Her frown deepened. “What do you mean?”
“Ah, okay, so can you say…get me a,” someone coughed on the other side of the shelves, and I clammed up. “Don’t worry.”
Her eyes flicked to the students nearby, then leaned forward to whisper, “Do you want me to get something that’s not legal?”
I placed a finger over my lips to hush her, then ripped a corner off my lined writing pad and wrote,handgun?I held it up, and once she read it, I stuffed it into my mouth, chewed, and swallowed.
“For protection,” I whispered, and she nodded.
“I can organize something,” she mouthed.
“How much?” I rubbed my fingers together to indicate cash.
“I’m not sure. “ I’ll get back to you,” she said quietly, glancing again at the students behind the shelves. “Protection from who?”
“Everyone,” I stated as I pushed my chair back and stood. She looked at me as if I were about to pack my things and leave. Instead, I stepped to the end of the bookshelf and peered down the aisle to see who was lingering.
As I suspected, it wasn’t anyone to worry about, but it annoyed me that they were nearby.
When I sat back down, “After work, when it’s dark at the bus stop.” She nodded in understanding, but remained quiet, so I added, “It can take a while to show sometimes, and weird people hang about in the shadows.”
She nodded slowly as she grew distant, which made me a little nervous, so I kept talking.
“Sometimes I walk through the college gardens at night for a shortcut back to my dorm,” I added.
Finally, she spoke, “Do you have a locker to hide it in at work?”
I nodded. “Yep.”
Silence fell as she flipped the page in her book and started perusing the text and diagrams, and I assumed the conversation had ended. Someone laughed nearby as a student walked by, scanning the book titles before pausing and sliding out a book.
As soon as they walked away, Cheetos pointed out, “You’d need protections from the,” her face creased into disgust, “Kaisers.”
“Yeah,” I agreed, sighing heavily, wondering if I looked that way when I wrinkled my nose, cringing. “Maybe.”
When I first met Cheetos, I thought she superficially resembled me, and it gave me insight into what other people saw when they observed me in disguise. But the more I got to know her, the less of me I saw in her.
She was a genuine, socially awkward geek girl with a touch of enochlophobia and an odd little tic. Probably spent her spare time alone reading books or spying on people from a distance, wishing she were normal.

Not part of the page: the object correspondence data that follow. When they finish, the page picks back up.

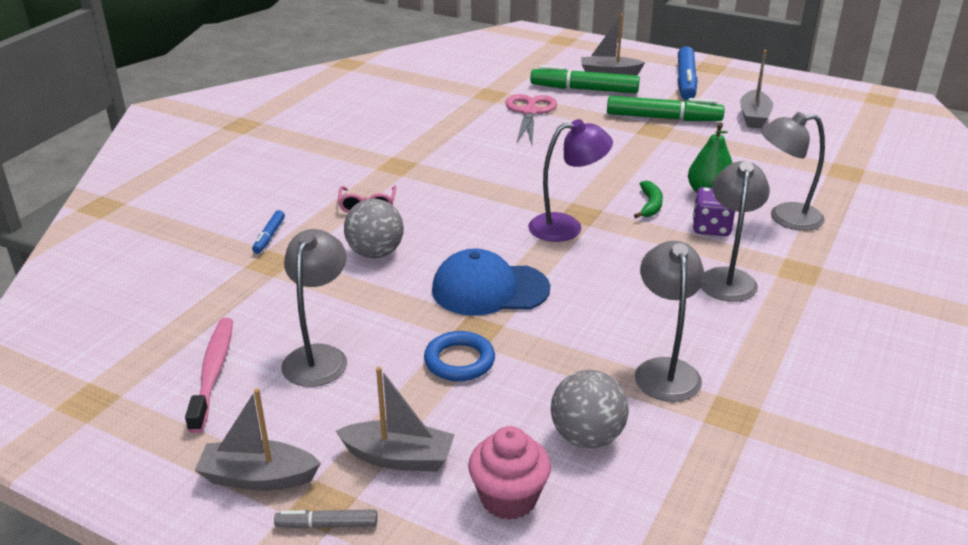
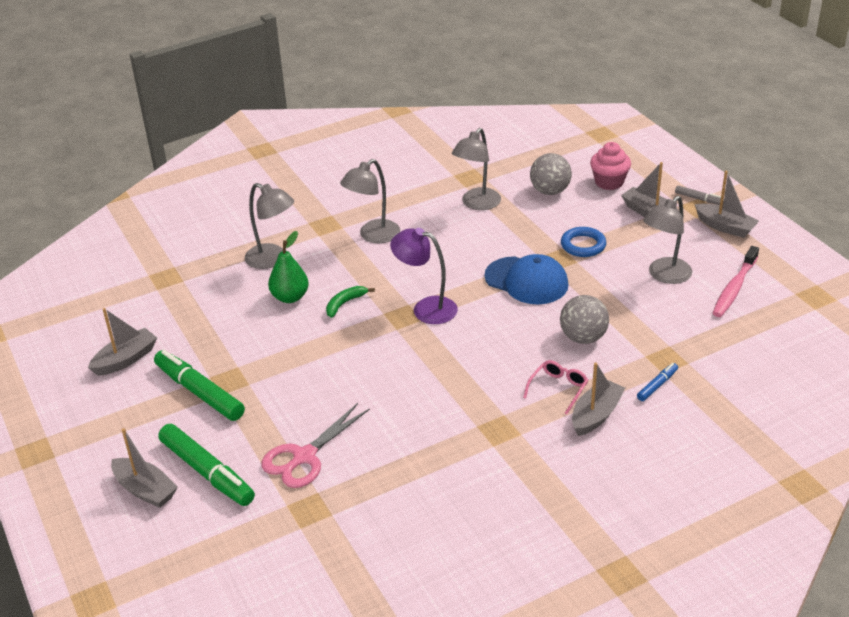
camera: 145 degrees left, 5 degrees up
(317, 198) = (596, 415): none -> grey boat
(685, 81) = (95, 439): blue marker -> none
(711, 228) = (331, 270): purple dice -> none

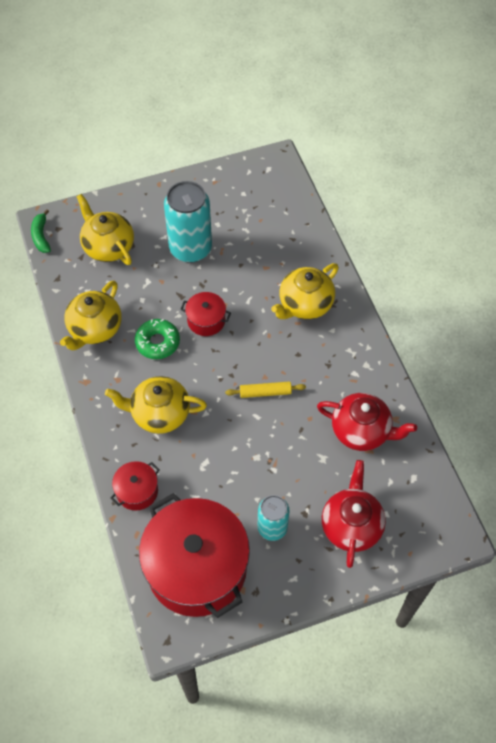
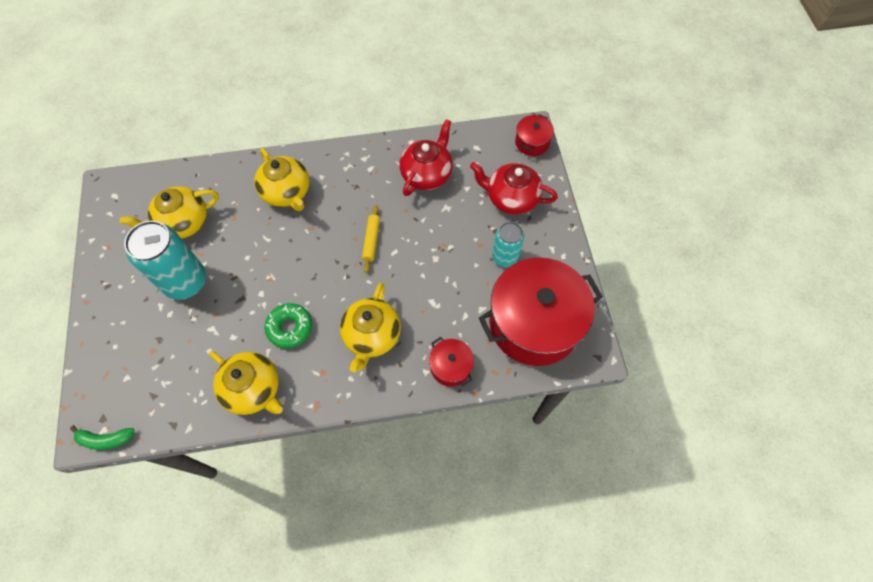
camera: 80 degrees left, 5 degrees up
(108, 246) = (150, 364): yellow teapot -> yellow teapot (183, 223)
(206, 320) = (278, 279): red pot -> red pot (532, 142)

She was a genuine geek girl, whereas geeking out was my costume. We weren’t the same people, but she was the perfect person to draw ideas on how Riley should behave.
“Are your grades good?” I asked her. “You don’t go to class, so you’d miss out on some things.”
“I go to some classes. Not many. And my grades are good,” she replied again. There’s a lack of detail. “Straight A’s.”
“Oh, great,” I replied awkwardly. I liked Cheetos, but I still struggled to relax in her company. However, that’s because it took me a while to trust people.
“Is that your natural hair color?” she posed, out of nowhere.
“Um, yes,” I said, my cheeks burning. I was good at keeping my hair appointments and touching up the sliver of blond that came through at the roots. I’d been to the hair salon recently, so I knew it was fine, but it still concerned me.
“Huh,” she sighed strangely.
What did she mean by “huh”? Did the hairstylist miss some blond hair? She seemed thorough, but sometimes it was hard to tell. Or perhaps some of the hair color had faded. Shit. I hadn’t noticed brown hair dye in the shower water. “Why?”
“Oh, just wondering,” she stated, freaking me out.
I couldn’t take it anymore. “I need to use the bathroom,” I told her, and I quickly left the table, practically running to the nearest bathroom.